Written and directed by the superb John Milius, Red Dawn was the ultimate daydream for a growing boy in the 1980s.

The story is set “sometime after next Thursday” when the USSR and Cuba gang up to invade the USA after a quick series of limited nuclear decapitation strikes. The commies get as far as the Rocky Mountains and into the small town of Calumet. Colorado. This is where we meet our cast.



As the commie paratroopers land in the middle of a school day, our heroes manage to escape into the local mountains with supplies one of the fathers gives them from his sporting goods store.

After a period of time, they sneak back into town to find out the Russians and Cubans have taken over and occupied the town turning it into a modern version of China. Since the boys escaped, their families were rounded up and killed or put in re-education camps. They find this out through various townsfolk, through sneaking to one of the camps, and from a rancher friend of the family who also sends his two granddaughters off with the boys to keep them safe.

After getting back into the mountains, and their new reality dawns on them, they decide to strike back. They start a resistance against the communist troops, calling themselves “Wolverines” after their high school sportsball team.


These youths aren’t modern-day kids, they are 80s kids. So it doesn’t take them long to become competent at ambushing and asymmetrical warfare. They learn more when they are joined by a shot-down airforce colonel, played by the excellent Powers Boothe (RIP).


The good times can’t last forever though. As the fight goes on they lose both the colonel and one of their own in a failed attempt to cross the front lines and get back to “Free America”.

Later, one of the group sneaks into town and gets caught. He is forced to swallow a tracking device. The Russian troops sent to track them down are quickly made into good commies but the traitor is discovered in the process. Executing him and a Russian prisoner drives morale even lower.
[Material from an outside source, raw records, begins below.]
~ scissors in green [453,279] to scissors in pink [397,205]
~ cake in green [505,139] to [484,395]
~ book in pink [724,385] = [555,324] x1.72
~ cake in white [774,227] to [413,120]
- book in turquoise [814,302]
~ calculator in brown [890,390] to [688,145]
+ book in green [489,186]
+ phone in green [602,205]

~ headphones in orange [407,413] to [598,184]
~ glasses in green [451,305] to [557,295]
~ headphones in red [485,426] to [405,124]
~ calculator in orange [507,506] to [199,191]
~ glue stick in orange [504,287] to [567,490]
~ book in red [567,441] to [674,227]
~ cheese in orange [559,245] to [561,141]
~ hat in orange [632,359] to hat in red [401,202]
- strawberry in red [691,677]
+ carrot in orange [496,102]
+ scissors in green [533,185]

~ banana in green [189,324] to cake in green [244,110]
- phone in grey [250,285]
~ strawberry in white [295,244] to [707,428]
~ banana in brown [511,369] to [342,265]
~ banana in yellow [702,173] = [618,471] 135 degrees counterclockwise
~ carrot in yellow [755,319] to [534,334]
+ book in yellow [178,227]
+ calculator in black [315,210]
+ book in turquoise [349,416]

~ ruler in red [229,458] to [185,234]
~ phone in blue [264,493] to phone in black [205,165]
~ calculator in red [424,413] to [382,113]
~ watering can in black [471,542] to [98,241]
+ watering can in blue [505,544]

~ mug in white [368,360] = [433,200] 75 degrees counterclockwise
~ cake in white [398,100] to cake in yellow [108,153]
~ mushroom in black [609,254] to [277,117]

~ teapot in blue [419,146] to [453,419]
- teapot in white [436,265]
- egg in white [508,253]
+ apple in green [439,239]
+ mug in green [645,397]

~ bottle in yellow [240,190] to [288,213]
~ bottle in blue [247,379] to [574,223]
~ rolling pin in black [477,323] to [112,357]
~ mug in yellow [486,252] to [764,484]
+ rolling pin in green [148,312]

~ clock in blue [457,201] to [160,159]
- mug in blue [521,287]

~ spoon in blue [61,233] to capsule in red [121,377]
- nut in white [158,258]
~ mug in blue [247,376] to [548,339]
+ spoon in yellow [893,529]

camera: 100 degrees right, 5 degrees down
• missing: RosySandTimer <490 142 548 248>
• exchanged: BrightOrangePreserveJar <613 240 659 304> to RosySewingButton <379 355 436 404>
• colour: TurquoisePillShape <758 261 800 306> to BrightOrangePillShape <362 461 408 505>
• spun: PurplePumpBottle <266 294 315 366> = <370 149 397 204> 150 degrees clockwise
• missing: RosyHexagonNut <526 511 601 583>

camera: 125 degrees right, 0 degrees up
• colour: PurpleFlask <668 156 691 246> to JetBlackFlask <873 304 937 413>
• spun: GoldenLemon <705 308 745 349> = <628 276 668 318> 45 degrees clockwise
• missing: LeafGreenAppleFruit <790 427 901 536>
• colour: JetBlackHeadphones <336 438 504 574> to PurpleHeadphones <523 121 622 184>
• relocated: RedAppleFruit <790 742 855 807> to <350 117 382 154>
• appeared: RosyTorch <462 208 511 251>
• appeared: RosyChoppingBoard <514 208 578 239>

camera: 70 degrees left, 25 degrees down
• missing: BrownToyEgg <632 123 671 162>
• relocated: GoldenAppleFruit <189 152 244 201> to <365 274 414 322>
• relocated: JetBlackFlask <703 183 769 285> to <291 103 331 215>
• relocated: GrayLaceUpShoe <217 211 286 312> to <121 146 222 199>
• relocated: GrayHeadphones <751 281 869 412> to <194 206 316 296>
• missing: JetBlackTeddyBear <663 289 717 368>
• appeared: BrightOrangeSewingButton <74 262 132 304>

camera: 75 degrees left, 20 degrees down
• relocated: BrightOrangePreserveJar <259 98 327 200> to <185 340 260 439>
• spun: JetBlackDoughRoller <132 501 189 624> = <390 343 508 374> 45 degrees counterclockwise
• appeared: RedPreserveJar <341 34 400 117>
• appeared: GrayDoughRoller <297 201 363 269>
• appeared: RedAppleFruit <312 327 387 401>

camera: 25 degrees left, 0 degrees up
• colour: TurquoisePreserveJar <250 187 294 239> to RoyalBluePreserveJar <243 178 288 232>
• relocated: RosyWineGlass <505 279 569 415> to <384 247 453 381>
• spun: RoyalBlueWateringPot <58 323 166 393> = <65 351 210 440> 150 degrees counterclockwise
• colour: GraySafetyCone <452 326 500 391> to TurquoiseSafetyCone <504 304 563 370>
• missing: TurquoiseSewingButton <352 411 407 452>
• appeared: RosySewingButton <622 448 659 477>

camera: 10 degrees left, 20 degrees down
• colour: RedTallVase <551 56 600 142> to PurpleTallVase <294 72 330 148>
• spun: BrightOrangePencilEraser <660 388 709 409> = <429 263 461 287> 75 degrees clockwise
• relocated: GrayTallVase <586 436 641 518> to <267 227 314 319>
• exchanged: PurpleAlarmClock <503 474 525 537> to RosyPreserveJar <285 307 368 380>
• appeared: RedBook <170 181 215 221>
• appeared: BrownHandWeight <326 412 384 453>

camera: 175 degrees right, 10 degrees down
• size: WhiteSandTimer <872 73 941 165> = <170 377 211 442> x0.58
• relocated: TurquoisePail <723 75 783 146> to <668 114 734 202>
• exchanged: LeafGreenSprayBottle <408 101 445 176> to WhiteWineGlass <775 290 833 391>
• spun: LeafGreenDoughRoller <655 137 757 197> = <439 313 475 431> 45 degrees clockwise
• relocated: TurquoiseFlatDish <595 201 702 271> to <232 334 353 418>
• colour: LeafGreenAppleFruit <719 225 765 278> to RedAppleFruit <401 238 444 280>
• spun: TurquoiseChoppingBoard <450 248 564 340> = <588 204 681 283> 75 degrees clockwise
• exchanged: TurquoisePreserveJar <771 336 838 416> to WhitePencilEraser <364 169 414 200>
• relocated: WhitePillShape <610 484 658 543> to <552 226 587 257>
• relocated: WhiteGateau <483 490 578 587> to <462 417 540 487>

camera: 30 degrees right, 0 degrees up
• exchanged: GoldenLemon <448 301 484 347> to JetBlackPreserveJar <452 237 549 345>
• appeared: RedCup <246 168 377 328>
Eventually, the commies set another trap for the Wolverines around a food drop and an encounter with a gunship thins their numbers even more. Some are determined to cause a distraction to allow the surviving members to escape across the front lines into what is left of the USA, and this leads to one of the most moving scenes in the whole movie.

We see a final scene that explains that life did go on for the USA. A rock that was near the frontier of free America, where the Wolverines carved the names of their lost, is now called Partisan Rock and is a memorial with the inscription:

“In the early days of World War III, guerrillas – mostly children – placed the names of their lost upon this rock. They fought here alone and gave up their lives, so “that this nation shall not perish from the earth.”


Red Dawn is a masterpiece. It is one hell of a fun 80s war movie that actually seemed very plausible at the time. Milius is a gun guy, so his attention to detail on the Soviet weapons is impressive. Keep in mind that during the time there was no way to easily get hold of most of the Russian weapons depicted in Red Dawn.  Tanks and vehicles were so well faked that the Department Of Defence wanted to know how Milius got examples for filming.

The cast is great. Patrick Swayze plays the eldest of the Wolverines with Charlie Sheen playing his younger, AIDS-free, brother.

C. Thomas Howell, Lea Thompson, Jennifer Grey, Power Boothe, Ben Johnson, Harry Dean Stanton. It is like a who’s who of 80s stars. What else do you want?

And where else do you get to see Lea Thompson murder Godless Ivans with an AK47? Red Dawn is an 80s stone-cold classic who’s like we probably will never see again.

The recent remake, however, is complete dogshit and to be avoided at all costs.